The course focuses on writing techniques for clearer arguments (authority based, analogy based) and techniques to present arguments (IRAC). The course also presents pre-writing techniques specific to science writing (not just outlining, but cubing and the six hats technique). 

Other portions of the course have been less helpful. They spent an awful lot of time making us identify subject and verb in a sentence. Didn't we learn that in second grade? But what really puzzled me was the application of narrative structure to science writing. I'm not convinced that applying character, plot and setting to an article on shorebird nesting would really work out for me. But it made me think, how would scientific writing be if it took a drastic turn toward adopting more fiction examples. Say, for example, peer-reviewed journal articles took on various popular POV and tense conventions?

Second person:
 You incubated cultures of a C. crescentus under the control of a xylose-inducible promoter in the presence of a xylose concentration selected to produce a high concentration of fluorescently labeled MreB fusion proteins. You used 514-nm irradiation to illuminate the sample until the density of emissive fluorophores was reduced to the single-molecule level. You imaged this low-concentration sub-ensemble until all remaining fluorophores bleached...
 Naval gazing: 
At present, six billion humans consume 42% of the primary plant production, take 50% of the accessible water supply and dominate most of the fertile land (Vitousek et al . 1986, Pimm 2001)... In addition, humans may be responsible for a steep rise in the surface temperature of the Earth through the emission of CO2 and other greenhouse gasses (IPCC 2001).... and I am one of those, each breath another puff in the gasses clouding the planet. Sometimes I feel like that pollution is inside me, choking and crushing and even increasing the toxic gasses I breathe back out... And what is this effect, this pollution, on the cycle of my days? Only that my glacial control melts and the sea level rise of my sorrow washes me away...
Buffalo Bill creepy instructions:
It takes the eaglet from the nest. It puts a metal Fish and Wildlife Band on the eaglet's leg. It weighs the eaglet carefully so as not to harm the growing bones...

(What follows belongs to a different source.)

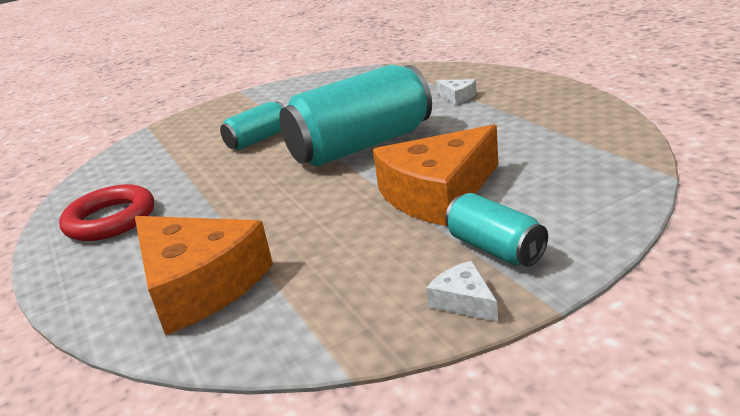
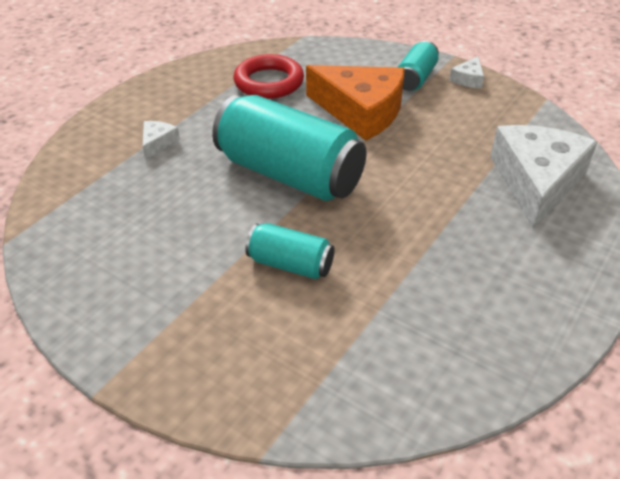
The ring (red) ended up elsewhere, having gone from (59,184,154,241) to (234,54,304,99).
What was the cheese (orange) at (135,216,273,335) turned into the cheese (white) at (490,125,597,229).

Okay, maybe the last one's not that current. Anyway, these are the things that keep me occupied during eight hours a day of classtime. 

I have to say, it'd make reading for work much more entertaining.

(With apologies to the authors of the papers I mangled for the first two examples: 
Biteen et al. 2008. Super-resolution imaging in live Caulobacter crescentus cells using photoswitchable EYFP. Nature Methods 5: 947-949.
Piersma and Lindstrom. 2002. Migrating shorebirds as integrative sentinels of global environmental change. Ibis 146 (Suppl.1): 61–69)


  1. Sabrina, that was hysterical. I think you should write your next scientific paper in multiple POVs, alternating between an omniscient, charismatic narrator and second person future.

    And then write a textbook in Buffalo Bill. Still chuckling...

    1. All government manuals should be written in Buffalo Bill styles. It'd be appropriate, methinks.

  2. I've been having one hell of a time keeping my fiction prose out of my masters thesis. My adviser keeps telling me things like, "The Journal of Wildlife Management will not accept alliteration!"

    1. Bonus points if you write your abstract as a series of haikus.

  3. Sabrina, you are hilarious. I would've enjoyed reading scientific journals a lot more if they were written in these styles. So many times I had to fight to keep my brain from falling asleep while reading them.

    Thanks for sharing. :)

    1. I'm just glad that most ecology journals finally dumped the forced passive voice!

      Glad you enjoyed.

  4. Sorry for not commenting earlier, but my glacial control melted and the sea level raised of my sorrow washed me away...

    Have a great class, and then apply that learning to a certain project I'm waiting to read.


    1. It's in the mail today! :D And it's almost 15 pages long.